Potter County is one of 254 counties in the state of Texas. It was organized in 1876 when the area was still uninhabited and before H.B. Sanborn and Joseph Glidden fenced 250,000 acres for the Frying Pan ranch. The county seat was formed in 1887 when about sixty cowboys were given lots in Oneida (Amarillo) where the Fort Worth & Denver and the Santa Fe Railways met, thereby making them property owners and partisans in the county seat election.

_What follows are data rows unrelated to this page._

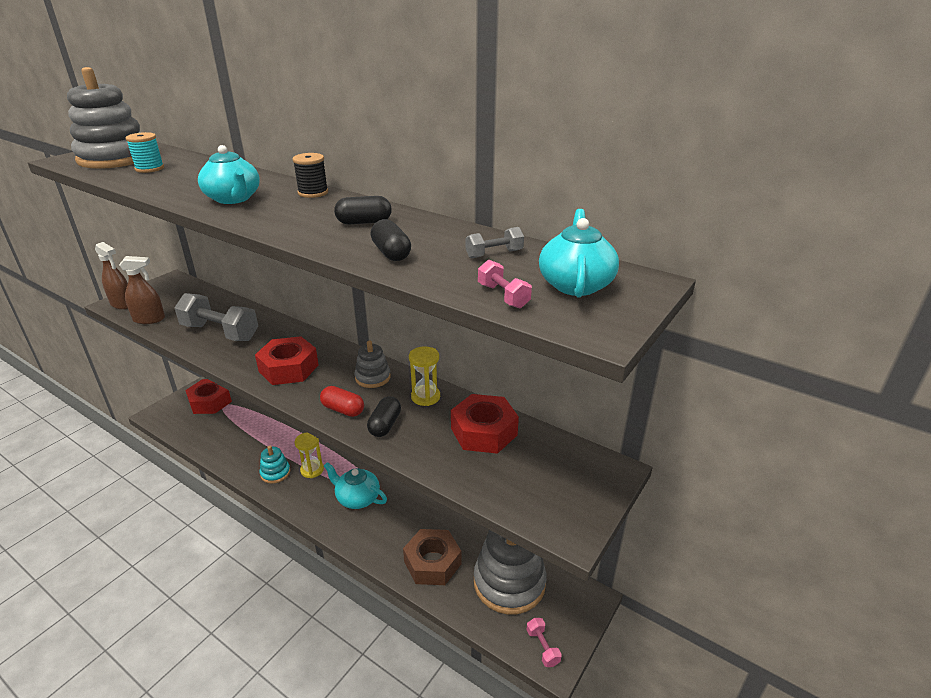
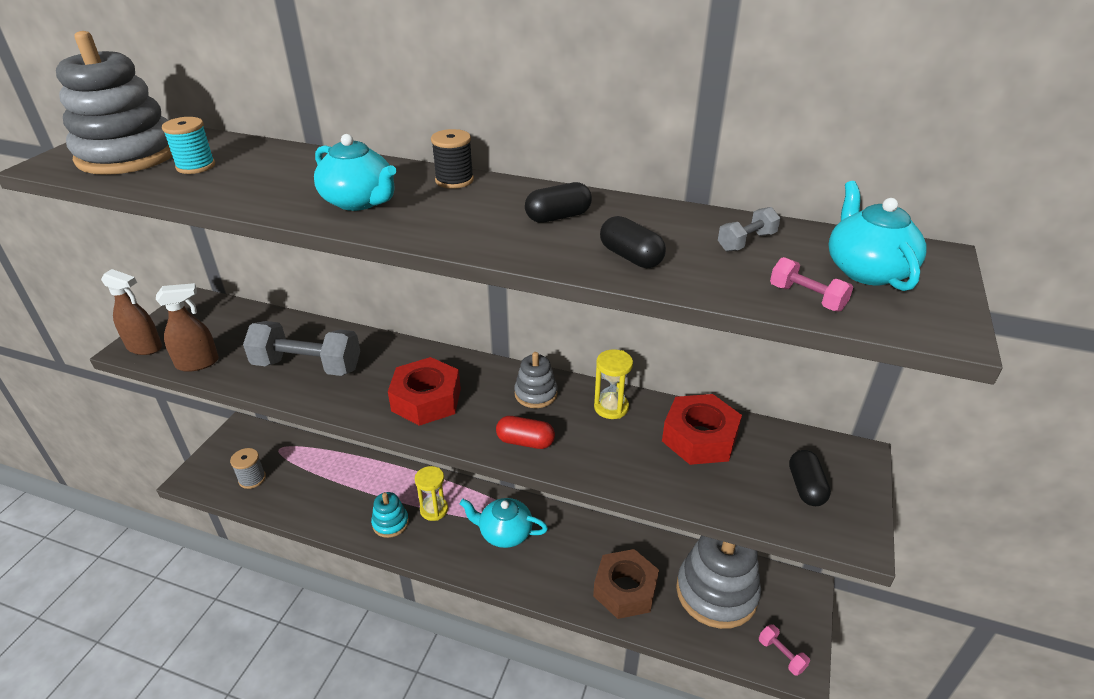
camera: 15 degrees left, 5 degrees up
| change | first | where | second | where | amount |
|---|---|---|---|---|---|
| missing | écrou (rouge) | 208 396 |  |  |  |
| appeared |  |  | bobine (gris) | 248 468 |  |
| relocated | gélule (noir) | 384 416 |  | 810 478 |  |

Potter County was named for a fugitive cardshark named Robert Potter because of his service to the Republic of Texas. Before coming to Texas he had served as a midshipman in the U.S. Navy; he had become a lawyer; and he had served in the North Carolina legislature and the U.S. House of Representatives. He wrote poems too.
County Courthouse, 1916
In 1831 he was fined and jailed for assaulting two men he suspected were
too friendly with his wife. He conducted his election campaign for the
North Carolina Legislature while in jail. He won but was thrown out of
office for "playing a game of cards unfairly". His expulsion from public
office propelled him westward--to Texas.
The quality of life in the county is characterized by a strong sense of
community that is strengthened by a rural lifestyle. Assets of the
county identified by residents include: peace and quiet; friendliness of
the people; wonderful local produce and foods; terrific weather; and
rural setting where you can still see the stars.
County Library, 1923
In 1900 the county was an agriculturally based society. Rapid population growth has occurred in and around the city of Amarillo, and in the southern part of the county. Amarillo is also the home of Amarillo College as well as Canyon the home of West Texas A&M University.
The primary areas of growth will be in the Amarillo metropolitan area and the southern part of Potter County.